What was SDF and why did we kill it? LibreOffice source code contains translatable content in various file formats. It was desirable to present translatable content to translators in a single file format, so they did not have learn how to edit different file formats. Therefore back in the OpenOffice.org era SDF file format was invented. It was a simple tab separated text file. Localization tools extacted translatable content into SDF file format, and localized SDF files were merged back to source code during the build.
One cannot imagine simpler file format, than a tab separated text. When I translated OpenOffice.org into Hungarian, I built a tool set around it, and translated it happily. But not every translator was a programmer, or capable of using scripts. Translators demanded PO file format, which is a quasi-standard file format for localization in the open source world. Translate Toolkit and Pootle became part of the localization process, en-US SDF file was converted to POT (PO Template) files, and translated PO files were converted back to SDF manually.
When LibreOffice project started, I wanted to amend the process for two reasons.

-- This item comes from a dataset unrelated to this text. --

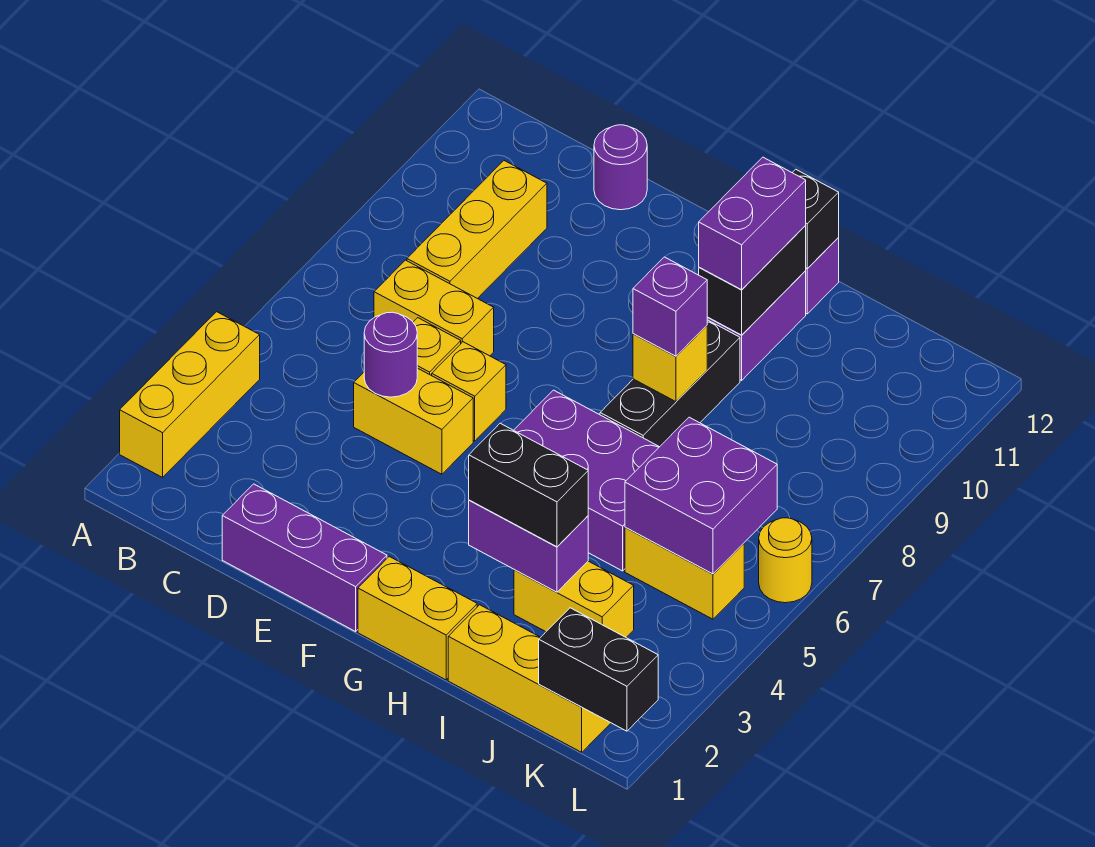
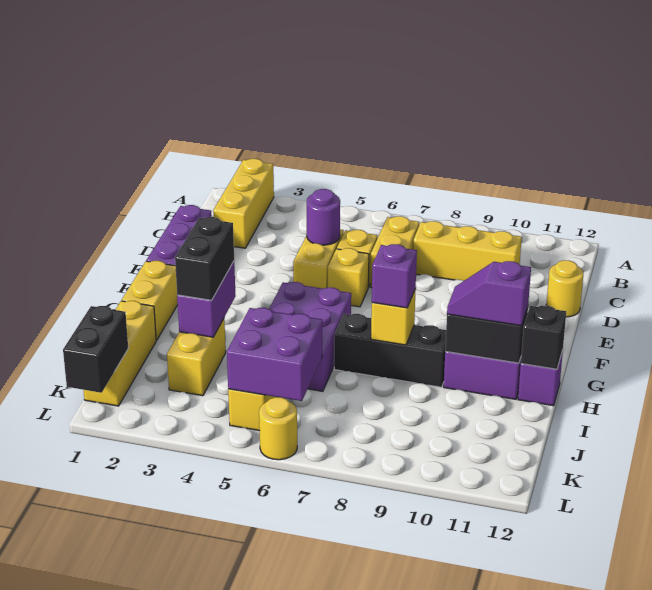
yellow brick A2:A4 level 1 -> yellow brick A2:C2 level 1
purple round brick D12 level 1 -> yellow round brick D12 level 1
purple brick H10:H11 level 3 -> purple slope H10:H11 level 3 top 11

- Huge SDF files blew the git repository. Git does not work well with large, frequently updated text files.
- Manual conversion from PO to SDF was a tedious job.
Therefore I implemented to store PO files in git, and convert them to SDF automatically during the build. In LibreOffice 3.4 we used
po2oo from Translate Toolkit for the back-conversion. In LibreOffice 3.5
po2oo was replaced by
po2lo written by Miklos Vajna, which was 30x as fast as
But why convert translations from one format to another, why not use PO files directly? This is what was developed in feature/killsdf branch in the past few months. Most of the programming work was done by a young developer, Tamas Zolnai, who was a trainee at Novell Hungary in the summer, and now he is a fellow of FSF.hu Foundation (FSF.hu sponsors his work on LibreOffice). Now localization tools extract translatable content from the source code directly to PO files, and they read PO files directly during the build. SDF files are not generated any more. At the same time localization tools were refactored. Perl scripts have gone. All tools are in C++ now. Further cleanup and optimizations are on the way on master branch. I fixed the last remaining issues after the merge in Munich Hackfest 2012.